できることなら、自分の頭上にだけお金が降ってきてほしいと思う。
贅沢は言わないから、今の手取り分ぐらいだけ降ってくればいい。
しかし、そんなことは起こり得ないから、仕方なしに労働に精を出す。
まったく難儀なものだと思う。
今の仕事には、まったく満足していない。
私が課せられたミッションを果たしたとして、それで誰かが幸せになるというビジョンがまったく思い描けないからだ。
また、そのミッションの達成を通じて身につけられる職能も、私の欲するものとは全く異なるように思えて仕方ないからだ。
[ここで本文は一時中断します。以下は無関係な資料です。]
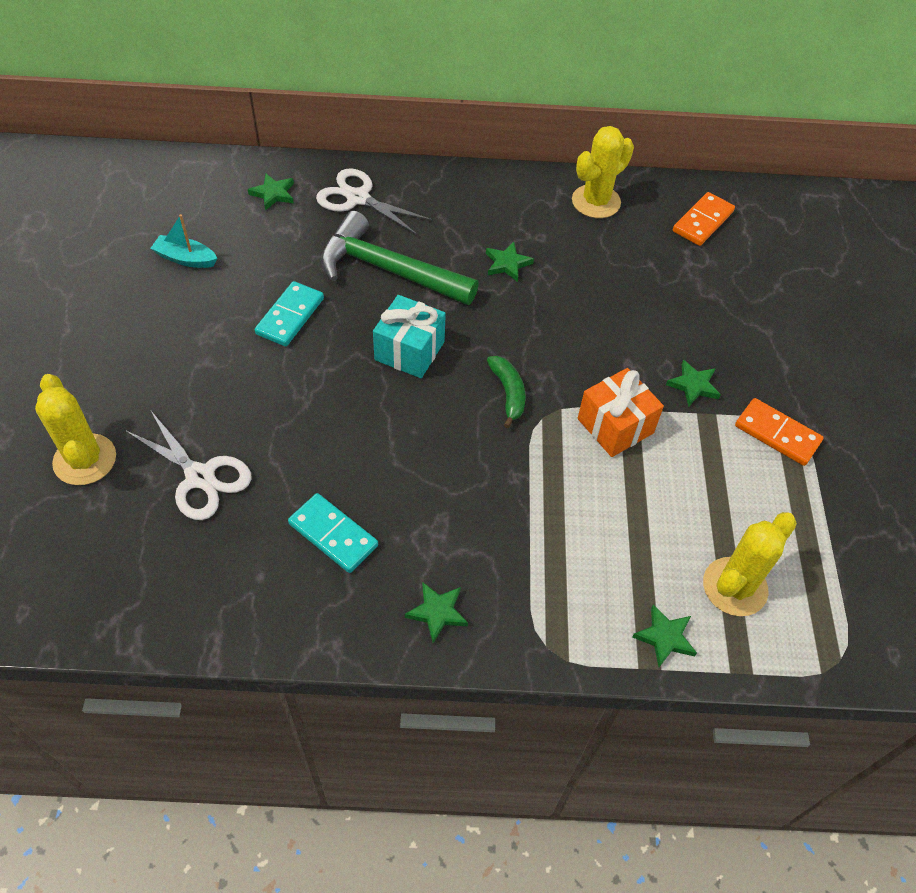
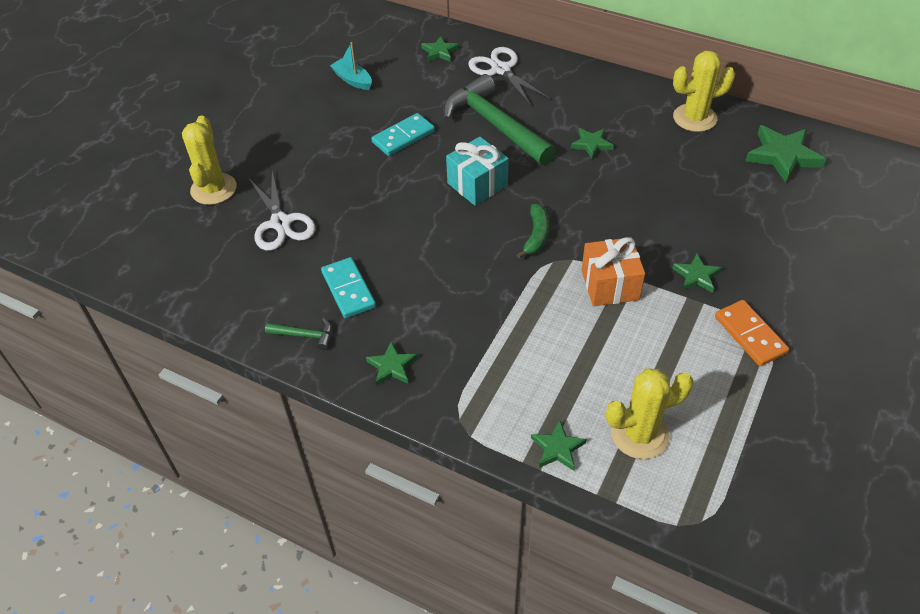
camera: 30 degrees right, 5 degrees down
(313, 613) = (304, 335): none -> green hammer
(703, 221) = (782, 156): orange domino -> green star

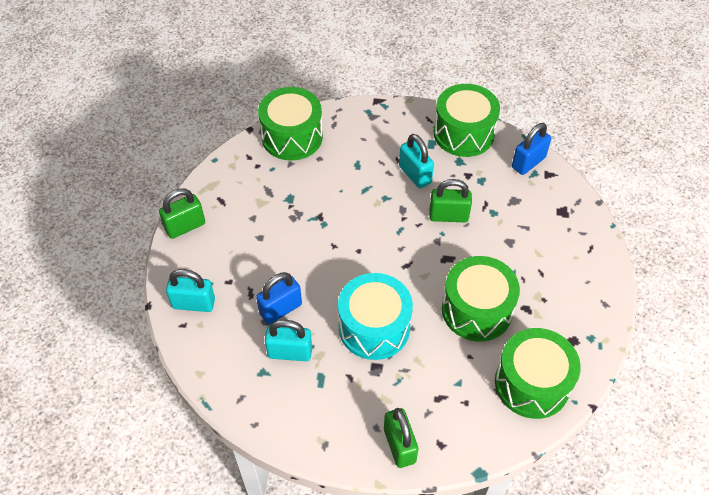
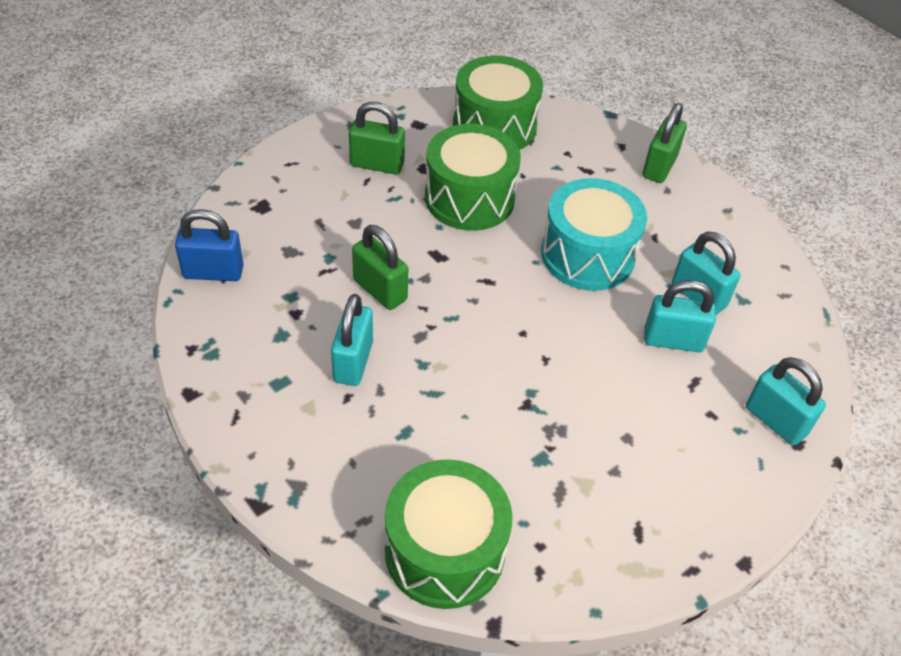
camera: 140 degrees left, 5 degrees down
(185, 226) = (720, 532): green padlock -> green padlock (377, 164)
(280, 309) = (673, 340): blue padlock -> turquoise padlock
(463, 133) = (225, 362): green drum -> none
しかし、「今」と前述したように、私はその仕事を辞めていない。
日記を読み返すと、昨年の3月には「会社に行きたくな」くて、「オフィスについた途端具合が悪くなった」と書いているのに――。
いや、あるいはもっと前から、そのような状態だったか――。
私も、無策のまま手をこまねいているわけではない。
あまり大きな声で言うべきことでもないが、転職サイトにはいくつか登録している。
しかし今のところ、めぼしい成果は上がっていない。
私はずっと同じ会社で働いているし、会議のたびに、なんだかバカバカしいな、とうんざりしている。
「あーあ」とため息を吐きながら転職サイトの求人票を見る。
しかしどれを見ても、自分が到底そこでは働けないような気がしてしまう。
応募の必須条件とか、オフィスの写真とか、そう思わせる要素を挙げはじめるとキリがない。
ただ大事なことは、私がそう思ってしまうということそれ自体だ。
どう転んでも、私がそこで働くことは不適当な気がするのだ。
スキルの問題もある。理念の問題もある。
そんなスキルはないし向こうから願い下げだろう。
そんな高尚なビジョンに馴染める気がしないし向こうから――。
そうやって、数多の求人を、スカウトを、見ないままにしてきた。
ならば、今働いている会社はどうなのか。
翻って、そのような問いが出てくることも不思議ではあるまい。
そこまで言うのなら、お前が今働くその会社に、お前は相応しいのか。
それについて、私自身とて考えることはしょっちゅうある。
しかし、これについては、「まあ、一度雇われたわけだし」という一種の開き直りがあるから不思議なものだ。『うる星やつら2 ビューティフル・ドリーマー』よろしく「責任とってネ」である。
私の、上述の「見逃し」癖――つまり、求人票を見て、どれも打てるボールじゃないと思うその「仕草」は、様々な形容ができるだろう。
僻み、臆病、怠惰、傲慢、エトセトラ。
ただ、どう形容しようが、結論は至極単純な次の一言に尽きる。
「とにかくさ、バット振んなきゃ話になんないよ」
まあ、そういうことである。
働きたくない。
今の環境がずっと続くと思うと反吐が出る。
しかし、生きていくには身銭がいるので労働に精を出すほかない。
ただ、「楽になりたい」だけなのに。
労働時間とか、ワークの負荷の問題ではなく、気持ちの問題として――。
本当は、バットを振るのも、億劫で、億劫で仕方がないのだ。
それでも、振らない限り、今の労働は続く。
振ったところで解決するか分からないけれど、それでも、振らない限りは、確実に――。